A livello territoriale - spiega Unimpresa - il debito e' sceso in tutte le zone del Paese: nel Nord Ovest e' passato da 30,7 miliardi a 27,3 miliardi in calo di 3,4 miliardi (-11,13%); nel Nord Est e' passato da 15,4 miliardi a 12,5 miliardi in calo di 2,8 miliardi (-18,46%); nel Centro e' passato da 28,3 miliardi a 23,6 miliardi in calo di 4,6 miliardi (-16,57%); al Sud e' passato da 22,9 miliardi a 19,9 miliardi in calo di 2,9 miliardi (-13,00%); nelle Isole e' passato da 10,2 miliardi a 8,5 miliardi in calo di 1,6 miliardi (-16,14%). La diminuzione ha interessato sia i comuni sia le province sia le regioni: per quanto riguarda i comuni e' stata registrata una contrazione di 3,4 miliardi (-7,41%) da 46,07 miliardi a 42,6 miliardi; il debito delle province e' invece diminuito di 643 milioni (-7,63%) da 8,4 miliardi a 7,7 miliardi; il "rosso" delle regioni (categoria che comprende anche le province autonome di Trento e Bolzano) e' sceso di 7,9 miliardi (-20,71%) da 38,5 miliardi a 30,5 miliardi. Le spese della pubblica amministrazione, nel dettaglio, sono passate dai 315,2 miliardi del 2009 ai 329,5 miliardi del 2014, in crescita del 4,53%. Si tratta, in particolare, dei costi del personale delle amministrazioni centrali e dei costi di gestione dell'intera macchina statale.
Sul totale dei 329,5 miliardi, 88,9 miliardi corrispondono alla voce relazioni finanziarie con le autonomie territoriali; 70,9 miliardi alle politiche previdenziali; 40,9 miliardi all'istruzione scolastica; 32,7 miliardi alle politiche sociali e alla famiglia; 18,1 miliardi alla difesa e sicurezza del territorio; 8,4 miliardi alle politiche economico-finanziarie e di bilancio; 7,9 miliardi all'ordine pubblico e alla sicurezza; 6,1 miliardi alle spese per organismi in Europa e nel mondo; 6,9 miliardi all'istruzione universitaria; il totale delle uscite a carico del bilancio pubblico sono passate dai 649,3 miliardi del 2009 ia 732,1 miliardi del 2014, in crescita del 12,76%.
"I dati sono utili per riflettere sugli indispensabili tagli alla spesa pubblica.
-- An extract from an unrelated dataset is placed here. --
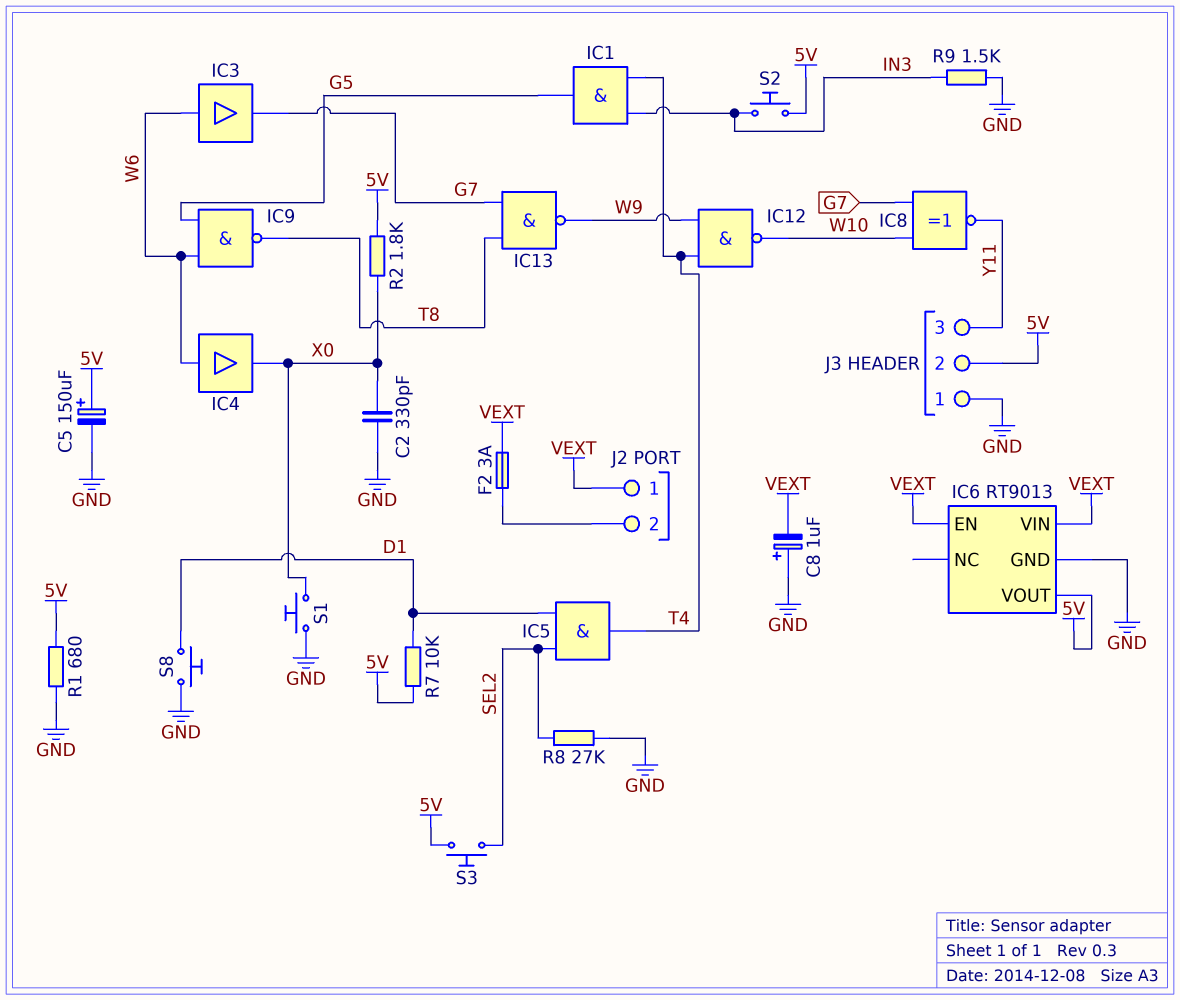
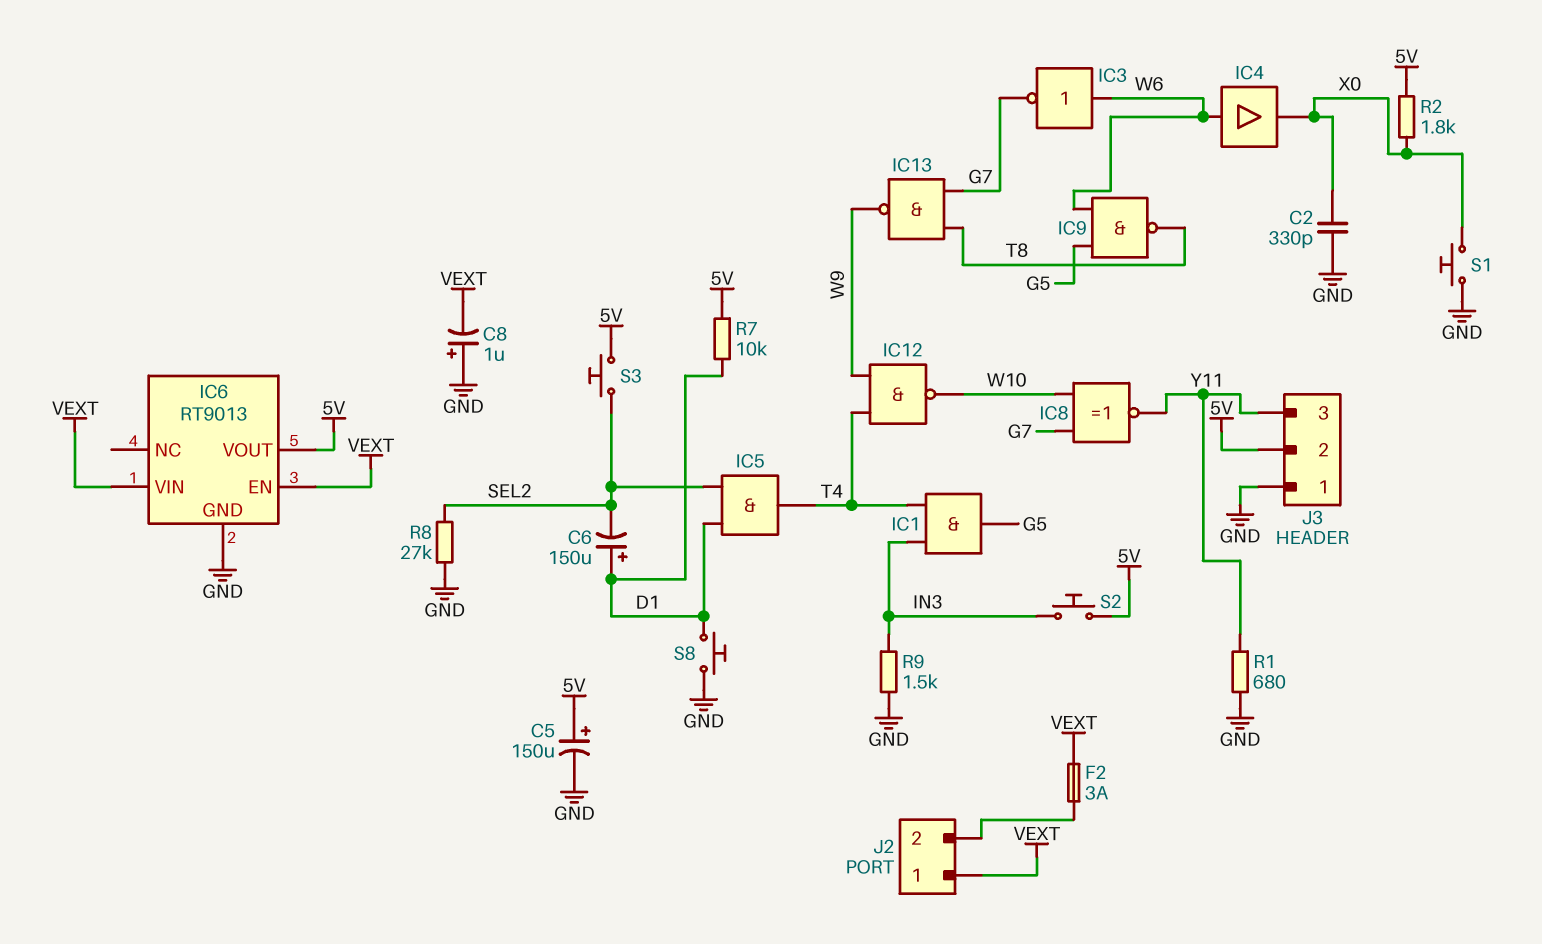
C6: none -> 150uF (plus D1, minus SEL2)
IC3: buffer (in W6, out G7) -> NOT (in W6, out G7)
R1: 680 (5V, GND) -> 680 (GND, Y11)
Negli ultimi anni - commenta il presidente di Unimpresa, Paolo Longobardi - si e' spesso puntato il dito contro le autonomie locali, sostenendo che i disastri della finanza pubblica siano cagionati dalla periferia e non dalle amministrazioni centrali. Invece, e' evidente come proprio a livello territoriale si registra una gestione virtuosa del debito, ridottosi a tutti i livelli nelle regioni, nelle province e nei comuni". Secondo Longobardi "se il governo intende intervenire sulla spesa pubblica deve aggredire i conti dei ministeri e degli apparati centrali che erano stato oggetto di una dettagliata analisi da parte della commissione sulla spending review coordinata da Carlo Cottarelli, poi affidata a Yoram Gutgeld, ma senza risultati concreti". (AGI)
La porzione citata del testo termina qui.